| Source records |
--- START ---

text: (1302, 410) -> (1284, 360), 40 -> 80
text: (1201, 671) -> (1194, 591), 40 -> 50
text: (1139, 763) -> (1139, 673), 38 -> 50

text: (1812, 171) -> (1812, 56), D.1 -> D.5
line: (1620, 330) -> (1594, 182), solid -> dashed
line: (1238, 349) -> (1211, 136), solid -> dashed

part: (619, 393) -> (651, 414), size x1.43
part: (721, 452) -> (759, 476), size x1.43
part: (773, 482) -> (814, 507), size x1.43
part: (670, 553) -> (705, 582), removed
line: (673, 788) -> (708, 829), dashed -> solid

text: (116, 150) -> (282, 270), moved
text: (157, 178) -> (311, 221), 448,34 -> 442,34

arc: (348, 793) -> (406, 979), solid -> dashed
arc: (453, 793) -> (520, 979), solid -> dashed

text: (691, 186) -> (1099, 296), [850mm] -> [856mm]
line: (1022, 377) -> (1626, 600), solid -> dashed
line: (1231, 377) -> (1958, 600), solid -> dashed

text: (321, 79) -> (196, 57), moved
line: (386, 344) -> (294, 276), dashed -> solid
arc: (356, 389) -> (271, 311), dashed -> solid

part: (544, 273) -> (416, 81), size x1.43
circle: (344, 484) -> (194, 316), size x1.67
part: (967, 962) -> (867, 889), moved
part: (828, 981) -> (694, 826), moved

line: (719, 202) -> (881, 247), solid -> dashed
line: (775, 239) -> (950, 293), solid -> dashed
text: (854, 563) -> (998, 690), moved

--- END ---

| What is required |
The required answer is the run of lines above, starting at the line with "part: (721, 452) -> (759, 476), size x1.43" and ending at the line with "line: (386, 344)", reproduced exactly with both ends.

| Answer box |
part: (721, 452) -> (759, 476), size x1.43
part: (773, 482) -> (814, 507), size x1.43
part: (670, 553) -> (705, 582), removed
line: (673, 788) -> (708, 829), dashed -> solid

text: (116, 150) -> (282, 270), moved
text: (157, 178) -> (311, 221), 448,34 -> 442,34

arc: (348, 793) -> (406, 979), solid -> dashed
arc: (453, 793) -> (520, 979), solid -> dashed

text: (691, 186) -> (1099, 296), [850mm] -> [856mm]
line: (1022, 377) -> (1626, 600), solid -> dashed
line: (1231, 377) -> (1958, 600), solid -> dashed

text: (321, 79) -> (196, 57), moved
line: (386, 344) -> (294, 276), dashed -> solid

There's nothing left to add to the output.